Managed chronic pain would not eliminate all those costs, of course, but an effective pain management program is, by definition, cost-effective, says Marilee Donovan, PhD, manager of the Kaiser Permanente Northwest Regional Pain Management Clinic. "We totally integrate our program with primary care physicians," she says. The program has three components:
- An education program directed at physicians that provides the information needed to identify patients suffering from chronic pain, and provides a mechanism to report those patients to the health plan.
- Pain management groups for patients, offered throughout the region. Patients attend for seven weeks, two hours a week. They are taught self-management techniques, including cognitive therapy and biofeedback, and are given information on the appropriate use of medications and treatment alternatives.
- A consultation with a pain specialist, with a detailed report to the PCP.

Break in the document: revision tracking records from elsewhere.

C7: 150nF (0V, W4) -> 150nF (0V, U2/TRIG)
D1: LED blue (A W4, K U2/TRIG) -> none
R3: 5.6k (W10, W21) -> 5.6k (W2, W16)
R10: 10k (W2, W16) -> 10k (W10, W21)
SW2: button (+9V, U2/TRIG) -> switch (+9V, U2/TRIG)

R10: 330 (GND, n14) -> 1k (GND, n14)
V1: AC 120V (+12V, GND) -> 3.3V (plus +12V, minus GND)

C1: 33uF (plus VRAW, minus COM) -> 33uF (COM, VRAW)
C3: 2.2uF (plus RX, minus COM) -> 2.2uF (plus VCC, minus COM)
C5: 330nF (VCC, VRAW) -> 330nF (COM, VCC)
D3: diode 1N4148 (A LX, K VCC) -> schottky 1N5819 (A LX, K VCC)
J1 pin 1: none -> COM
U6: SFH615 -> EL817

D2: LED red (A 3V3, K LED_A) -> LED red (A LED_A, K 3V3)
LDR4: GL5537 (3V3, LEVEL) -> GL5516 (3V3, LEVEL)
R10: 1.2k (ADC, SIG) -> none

The program has been very effective in physician education, says Donovan. When she started the program in 1996, all her patients said that they had been referred to the program "because their doctor told them the pain was in their head; their doctor just didn't believe them. Today, we hardly ever hear that."
Programs like Donovan's are successful because they begin with patient identification. "That must be the first step for MCOs to address this issue in any kind of serious way," says Russell Portenoy, MD, chairman of the department of pain medicine and palliative care at Beth Israel Medical Center in New York.
Lande agrees. He sees managed care implementation of pain management as a five-step process:
- A commitment of resources to the problem of chronic pain as a disease management problem.
- Identification of chronic pain patients, who are often high-end users of resources.
- Development of proper assessment mechanisms.
- The availability of a multidisciplinary treatment team, including an anesthesiologist specializing in pain medicine, a behavioral medicine specialist, such as a psychiatrist or psychologist, a physical therapist, a rehabilitation medicine specialist, and a case manager.
- The development of protocols that integrate behavioral, medical, and pharmaceutical care.
A recent analysis demonstrated that the Kaiser NW program saves the plan about $1,000 per patient. "Managing pain effectively reduces utilization," says Donovan. "It's that simple."